With simulation techniques becoming ever more sophisticated and accurate, the digital design and testing of racecars is a burgeoning reality.

Winning any race at the pinnacle of motorsports, be it a Formula 1 grand prix or the 24 Hours of Le Mans, requires the best design of car, constant development of that car, and an ongoing ability to optimize it for any given set of circumstances.

That’s always been a given, but how those goals are achieved has seen a fundamental shift in recent years, with a greater reliance on virtual development tools now absolutely essential.

In the rarefied strata of F1 and the World Endurance Championship’s LMP1-H ranks, and to a lesser extent in other blue-chip series, the process of creating a car, building it and testing it at various tracks to quantify the product is antiquated. Instead, there’s a massive reliance on digital packages and processes that have moved big chunks of learning and exploration to data churned out from server farms hidden from sight.

As technology marches on, races and titles are now won and lost by successful efforts in the digital realm before the first wheel is turned and throughout the season, as much as by anything accomplished at the track. This odd development – where driving, design and engineering talent alone is not enough to win – rewards those who embrace everything that computer-aided design (CAD), computational fluid dynamics (CFD), finite element analysis (FEA), simulation and driving simulators have to offer.

“They’re amazing in simple terms,” says Wirth Research founder Nick Wirth, whose company specializes in digital services. “They’ve had a huge role in our company since 2006, and they’ve been pivotal in development for our more important cars.”

CAD, CFD and FEA have been regular tools for constructors and teams to use since the 1990s, followed by the spike in simulation use and, recently, the growth in multi-million-dollar driving simulators. Both forms of simulation – with and without drivers in the loop – represent the greatest areas of digital racecar advancement.

“The simulator is basically limited by the quality of models it’s running,” Wirth explains. “It will be running models of the car, the suspension, the aerodynamics, tires, tracks, track conditions, etc., and it’s only as good as the information you put in.

“Take a qualifying run simulation at Indianapolis as an example – very often you’ve got a head wind going into Turn 4 and a tail wind into Turn 2. Regardless of anything else in the simulator, if you don’t have your environmental model right, the wind angle and speed in this case, you won’t accurately predict the car’s behavior and speed. It just won’t be right. And aspiring to get every little detail like that right just goes on and on forever.”

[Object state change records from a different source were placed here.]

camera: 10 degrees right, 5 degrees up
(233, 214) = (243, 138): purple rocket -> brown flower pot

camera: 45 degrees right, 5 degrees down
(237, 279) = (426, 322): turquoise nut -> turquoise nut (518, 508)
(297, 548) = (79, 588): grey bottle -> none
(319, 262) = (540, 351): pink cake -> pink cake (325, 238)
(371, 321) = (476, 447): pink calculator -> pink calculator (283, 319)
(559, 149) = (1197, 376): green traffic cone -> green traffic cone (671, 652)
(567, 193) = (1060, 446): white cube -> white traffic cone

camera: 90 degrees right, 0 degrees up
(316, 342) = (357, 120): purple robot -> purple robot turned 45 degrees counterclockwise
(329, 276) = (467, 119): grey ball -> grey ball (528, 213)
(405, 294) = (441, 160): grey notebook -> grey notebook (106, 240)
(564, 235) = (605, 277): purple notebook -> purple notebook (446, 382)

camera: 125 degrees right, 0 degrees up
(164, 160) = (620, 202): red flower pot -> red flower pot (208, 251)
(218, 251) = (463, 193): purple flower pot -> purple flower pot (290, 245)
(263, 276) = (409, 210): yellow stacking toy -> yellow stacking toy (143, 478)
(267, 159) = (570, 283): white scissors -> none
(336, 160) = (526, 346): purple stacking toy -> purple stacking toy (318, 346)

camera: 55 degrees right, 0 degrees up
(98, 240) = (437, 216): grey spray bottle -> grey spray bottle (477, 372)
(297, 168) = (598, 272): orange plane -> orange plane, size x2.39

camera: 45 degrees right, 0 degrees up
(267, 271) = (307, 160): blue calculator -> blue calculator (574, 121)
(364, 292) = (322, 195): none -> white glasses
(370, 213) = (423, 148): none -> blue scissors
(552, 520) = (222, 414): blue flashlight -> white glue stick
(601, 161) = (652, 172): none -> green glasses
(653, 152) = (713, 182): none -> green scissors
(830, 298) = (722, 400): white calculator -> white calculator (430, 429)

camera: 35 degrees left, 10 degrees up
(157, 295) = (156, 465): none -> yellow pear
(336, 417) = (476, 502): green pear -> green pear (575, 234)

The constant advancements in these digital tools have transformed what most teams attempt during testing and practice sessions. With most of the guesswork removed by simulations prior to the car turning a lap, teams are often seeking confirmation of what the simulation said to expect, rather than sending out their driver without a clue on what they will find. As simulation tech gets better, the familiar term “testing” could soon be replaced by “verifying” once teams get to the track.

“If you make a change on a racecar – raise a spring, change a tire pressure, whatever – what we try to do in simulation is get all of those changes to affect the behavior of the car in as similar a way as possible to the real racecar,” Wirth explains. “People are successful to varying levels. I can’t go into exactly how successful we are with our simulation, but I’m satisfied with where we are…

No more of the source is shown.